The first shipment of critical medical supplies arrived in India Tuesday as the country continues to struggle with a catastrophic second wave of COVID-19 infections, a situation described as “beyond heartbreaking” by the head of the World Health Organization.
A plane from Britain filled with 100 ventilators and 95 oxygen concentrators, which collects atmospheric air and converts it into pure oxygen, landed at the airport in Delhi before dawn. The British high commission in India says a total of nine transport planes will deliver nearly 500 oxygen concentrators and 140 ventilators to the South Asian nation this week.
Other nations have also pledged to ship badly needed medical supplies to India.
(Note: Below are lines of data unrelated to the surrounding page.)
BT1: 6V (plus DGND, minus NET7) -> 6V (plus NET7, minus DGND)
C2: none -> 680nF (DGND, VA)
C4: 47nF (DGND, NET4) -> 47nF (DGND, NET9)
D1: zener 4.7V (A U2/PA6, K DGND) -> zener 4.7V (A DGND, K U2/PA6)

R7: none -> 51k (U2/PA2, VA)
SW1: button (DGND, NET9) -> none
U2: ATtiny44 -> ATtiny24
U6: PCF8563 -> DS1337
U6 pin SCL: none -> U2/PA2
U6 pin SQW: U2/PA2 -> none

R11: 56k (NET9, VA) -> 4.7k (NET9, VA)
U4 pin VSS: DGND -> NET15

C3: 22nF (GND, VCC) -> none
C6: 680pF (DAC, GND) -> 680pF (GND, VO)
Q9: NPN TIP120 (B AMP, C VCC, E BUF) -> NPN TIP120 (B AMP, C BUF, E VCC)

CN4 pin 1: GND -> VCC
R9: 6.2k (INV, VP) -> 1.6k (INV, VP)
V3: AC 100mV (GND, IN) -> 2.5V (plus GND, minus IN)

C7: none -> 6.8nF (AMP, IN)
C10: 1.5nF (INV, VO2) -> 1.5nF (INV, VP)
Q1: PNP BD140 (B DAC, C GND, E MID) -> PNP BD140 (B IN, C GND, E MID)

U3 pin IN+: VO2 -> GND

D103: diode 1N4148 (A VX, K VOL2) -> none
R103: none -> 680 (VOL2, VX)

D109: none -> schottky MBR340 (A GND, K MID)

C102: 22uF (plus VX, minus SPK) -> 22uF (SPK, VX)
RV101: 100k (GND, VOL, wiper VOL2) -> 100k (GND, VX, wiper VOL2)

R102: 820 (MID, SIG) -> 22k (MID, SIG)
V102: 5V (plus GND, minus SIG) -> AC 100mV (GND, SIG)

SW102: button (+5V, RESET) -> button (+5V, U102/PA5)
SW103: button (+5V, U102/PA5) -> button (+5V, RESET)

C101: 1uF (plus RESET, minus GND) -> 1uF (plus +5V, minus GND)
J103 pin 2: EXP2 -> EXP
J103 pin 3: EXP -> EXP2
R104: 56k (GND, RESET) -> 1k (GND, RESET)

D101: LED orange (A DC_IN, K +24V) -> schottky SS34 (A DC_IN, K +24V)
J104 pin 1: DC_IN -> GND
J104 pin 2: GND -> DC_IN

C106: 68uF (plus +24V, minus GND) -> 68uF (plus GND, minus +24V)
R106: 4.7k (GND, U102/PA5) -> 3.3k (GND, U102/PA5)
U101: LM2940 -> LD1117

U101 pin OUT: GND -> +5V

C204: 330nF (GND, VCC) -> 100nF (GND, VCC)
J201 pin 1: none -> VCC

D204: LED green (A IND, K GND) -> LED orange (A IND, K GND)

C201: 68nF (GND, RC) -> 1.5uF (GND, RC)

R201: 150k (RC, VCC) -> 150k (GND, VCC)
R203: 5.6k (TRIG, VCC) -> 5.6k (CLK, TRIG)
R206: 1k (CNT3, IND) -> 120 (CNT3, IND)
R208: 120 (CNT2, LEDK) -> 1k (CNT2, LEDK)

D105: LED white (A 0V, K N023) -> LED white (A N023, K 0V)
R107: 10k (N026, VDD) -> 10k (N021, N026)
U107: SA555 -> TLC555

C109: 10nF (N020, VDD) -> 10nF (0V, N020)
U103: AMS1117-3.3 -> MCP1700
France has promised to send ventilators, oxygen generators and containers of liquid medical oxygen by next week, with Germany, Israel and Pakistan, India’s neighbor and longtime arch-enemy, sending personal protective gear, treatments and diagnostic tests along with ventilators and oxygen.
WHO chief Tedros Ghebreyesus told reporters in Geneva Monday the global health agency “is doing everything we can, providing critical equipment and supplies, including thousands of oxygen concentrators, prefabricated mobile field hospitals and laboratory supplies.”
He noted the WHO has already announced 2,600 extra WHO staff members will go to India to help with efforts to fight the disease.
The international assistance comes as India reported another 323,144 new confirmed COVID-19 cases Tuesday, marking the sixth consecutive day of more than 300,000 infections. The country’s health care system is nearing complete collapse, with hospitals crammed with so many coronavirus patients that authorities have been forced to convert train carriages into COVID isolation wards.
India also posted another 2,771 COVID-related deaths Tuesday, as crematories have been busy night and day burning people’s remains. The capital, New Delhi, remains under a lockdown that was extended Monday for another week.
This second wave has been blamed on the spread of more contagious variants of the virus, plus the easing of restrictions on large crowds when the outbreak appeared to be under control earlier this year.
The situation has prompted many nations to suspend all passenger air travel to and from India. Australia on Tuesday suspended direct passenger flights from India until May 15, leaving thousands of Australians stranded there, including several cricketers playing in the Indian Premier League.
India has administered more than 142 million doses of the vaccine, but only 1.6% of its estimated 1.4 billion people are fully vaccinated, according to the Johns Hopkins Coronavirus Resource Center.
The country is facing a shortage of COVID-19 vaccines as it struggles with a shortage of raw materials needed to manufacture doses.
Having already pledged to send raw materials to India to produce vaccines, the Biden administration announced Monday it will share its stockpile of 60 million doses of the AstraZeneca vaccine with other countries, with India likely to be a major recipient. The two-dose vaccine, which has not been approved for use in the United States, will be shipped overseas once they pass a federal safety check.
The doses were manufactured at a Baltimore manufacturing plant that ruined 15 million doses of the one-shot Johnson & Johnson vaccine after the ingredients were accidentally mixed with the ingredients that make the AstraZeneca vaccine. The plant was recently shut down by federal regulators over safety concerns.
Meanwhile, the executive committee of the European Union has filed a lawsuit against AstraZeneca for failing to fulfill its contract to deliver millions of doses to its 27-member nations.
The British-Swedish drugmaker had initially promised to deliver more than 300 million doses by the end of June, but has since cut that number down to just 100 million doses.
The company issued a statement saying it “regrets” the European Commission’s action, calling the lawsuit “without merit.”
The lawsuit is the latest blow to AstraZeneca’s efforts to produce a COVID-19 vaccine that can be stored at regular temperatures, making it easier to use and cheaper for many of the world’s poorer nations. The vaccine has been plagued by a host of problems, including reports of possible blood clots that prompted many nations to halt their initial rollouts of the vaccine.